Caffè Corretto

Caffè Corretto – Buissimo

“Vuoi venire a Bisceglie?”
Se proprio me lo domandi…
“Si”

Mi chiedo sempre il “perché”, dopo. Finisce che quella ragione la cerco in viaggio, che la trovi a destinazione, spesso le due cose insieme.
C’è meno gente che si sposta, per il solo piacere di farlo. I camion però restano, così come gli odori degli autogrill. Quella mistura strana di sudore e carburante. I pendolari stipati nei loro van, tornano al nord. I gatti che chiedono da mangiare ai viaggiatori.
Verso una partita “dentro o fuori”. Quelle nelle quali, si guarda più spesso il cronometro. Perché quando è finito quel tempo, non te ne concedono altro.
Tutto è per sempre.

Due spalti, il campo nel mezzo. Su e giù dalla scale, altrimenti resto incastrato nelle balaustre. Ho smesso di essere smilzo, due vite fa. Il parquet nel mezzo, come una terra di mezzo. Forse davvero non tutti quelli che vagano si sono perduti. Uno spazio che si riempie di storie personali, di sensibilità, di parole. Anche quelle non dette. Finisce che diventano come quelle pietre d’inciampo, in mezzo ai sampietrini. Sono pezzi di vita. Quelli che smarrisci e forse non vale nemmeno la pena cercarli. Giusto che restino così.
Perduti.
Immagino lo spazio all’esterno delle linee laterali. Riempita d’attenzione per le parole. Un luogo dove gli amici si trovano e si perdono. Porte che si varcano, angoli da svoltare, le vite mutano.  La fragilità non dovrebbe diventare una colpa. Come tanti pezzi di mosaico, frammenti che da soli non raccontano nulla, se non t’allontani per guardarli, tutti insieme. In silenzio.

Le trombette, il vociare. Quando ci sono quattro persone in un intero palazzetto, finisce che si sente tutto, ma proprio tutto.
C’è chi vorrebbe un giorno allenare i maschi, chi ti racconta di vita e di sport. Di patenti, di uomini che non ti vogliono perdere. Di strani amori, anche sportivi. “Speriamo sia almeno simpatica”.
Vorrei poter vedere sempre le partite seduto accanto a lei. Per ora è troppo impegnata a dominare sul campo.
C’è chi segna tanti gol e chi li segna quando serve, difficile scegliere tra i due. Alla fine preferisco quest’ultimi. Sarà la simpatia che provo verso gli ultimi. C’è la luna, alta in cielo. Non “fa più buissimo” alle diciassette ma il tempo passa. Scava solchi che restano li a distanziare i ricordi dai sogni.
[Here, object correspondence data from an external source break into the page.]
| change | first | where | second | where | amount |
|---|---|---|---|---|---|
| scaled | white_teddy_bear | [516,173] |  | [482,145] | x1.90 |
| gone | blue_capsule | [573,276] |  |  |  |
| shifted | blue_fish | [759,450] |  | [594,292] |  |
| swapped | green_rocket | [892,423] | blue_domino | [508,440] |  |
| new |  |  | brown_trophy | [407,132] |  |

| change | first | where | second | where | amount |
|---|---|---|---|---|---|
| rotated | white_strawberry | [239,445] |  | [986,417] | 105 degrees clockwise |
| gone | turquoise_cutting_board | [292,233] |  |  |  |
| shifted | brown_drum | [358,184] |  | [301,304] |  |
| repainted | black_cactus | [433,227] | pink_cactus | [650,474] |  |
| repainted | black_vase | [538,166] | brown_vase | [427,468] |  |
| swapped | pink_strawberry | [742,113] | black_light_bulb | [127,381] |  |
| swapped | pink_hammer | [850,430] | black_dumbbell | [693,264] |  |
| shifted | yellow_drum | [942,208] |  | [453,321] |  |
Ci vediamo in Coppa Italia. Quand’è l’ultima volta che sei mancata?
Viene anche Marika? Si scrive con la kappa?
Quante domande, vero?
Sono sempre più delle risposte. Almeno ora però lei ha un viso che posso legare al nome. Almeno provarci.
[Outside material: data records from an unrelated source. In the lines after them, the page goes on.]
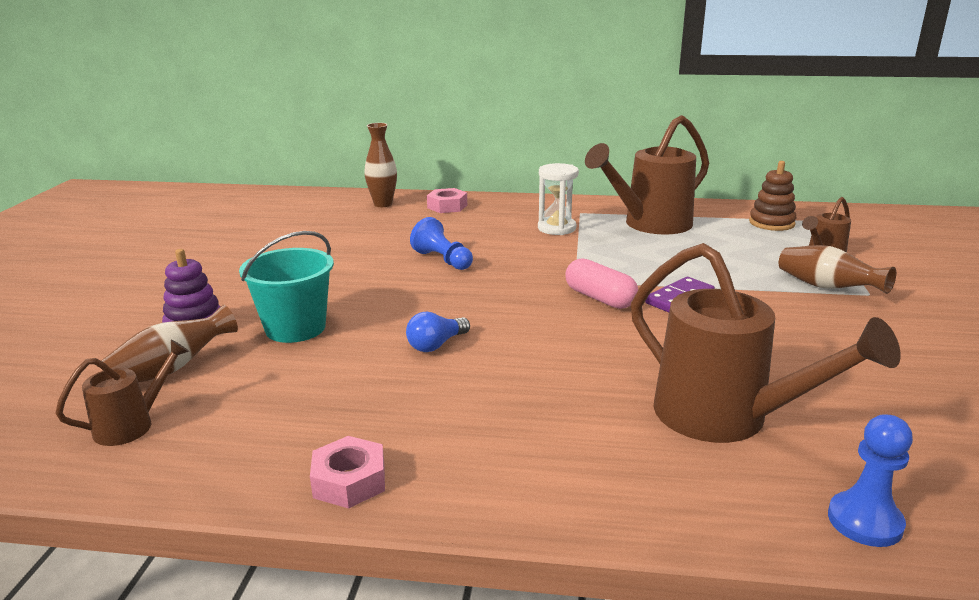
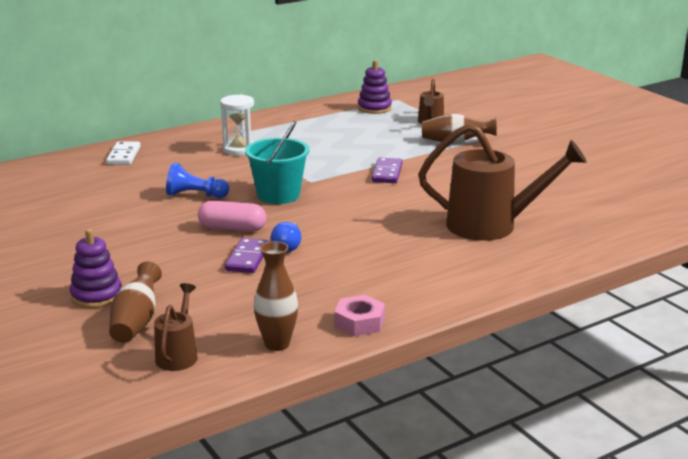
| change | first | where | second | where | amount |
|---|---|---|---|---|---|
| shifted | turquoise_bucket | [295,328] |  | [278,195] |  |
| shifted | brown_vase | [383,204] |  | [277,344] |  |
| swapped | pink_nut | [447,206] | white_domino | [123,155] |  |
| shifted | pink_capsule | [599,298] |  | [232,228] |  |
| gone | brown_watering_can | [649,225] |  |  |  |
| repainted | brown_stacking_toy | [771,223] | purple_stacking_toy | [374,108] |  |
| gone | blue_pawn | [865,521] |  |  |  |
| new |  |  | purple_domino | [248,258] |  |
Si può giocare con il braccio in posizione antalgica. Stringere i denti, resistere e far girare palla.

Ci sono i mancini, che hanno il fascino tipico di quelli che pensano con la parte creativa del cervello. Quando segna non riesco a capire da dove arriva il gol. Non sembra nemmeno aggraziata, eppure salta l’avversario con una naturalezza che spiazza, come il suo avversario. Usa il destro forse, per mettere le infradito dopo la doccia. Indossa la casacca con il numero nove sulle spalle. Un mancino che si rispetti però, indossa la 7, al massimo la 11.
Ciao ragazza della quale confondo sempre il cognome. È un piacere osservarti, mentre giochi.

Avrei voluto portare con me a Rimini tutte le storie che mi piacciono. Non c’è abbastanza posto per tutte, mi dicono. Peccato.
Scorrono le ombre fuori dal finestrino. Guido per un tratto. Gli ulivi a distesa, le case basse che si punteggiano di luci. I colori sono diversi qui, il cielo è più vicino alla terra. Il buio è più scuro, il cielo è più blu, il giallo è quasi ocra.
Murales.
“Ritornerai?”
Rispondo, nel mio cuore.
“No, forse però c’incontriamo da qualche altra parte”.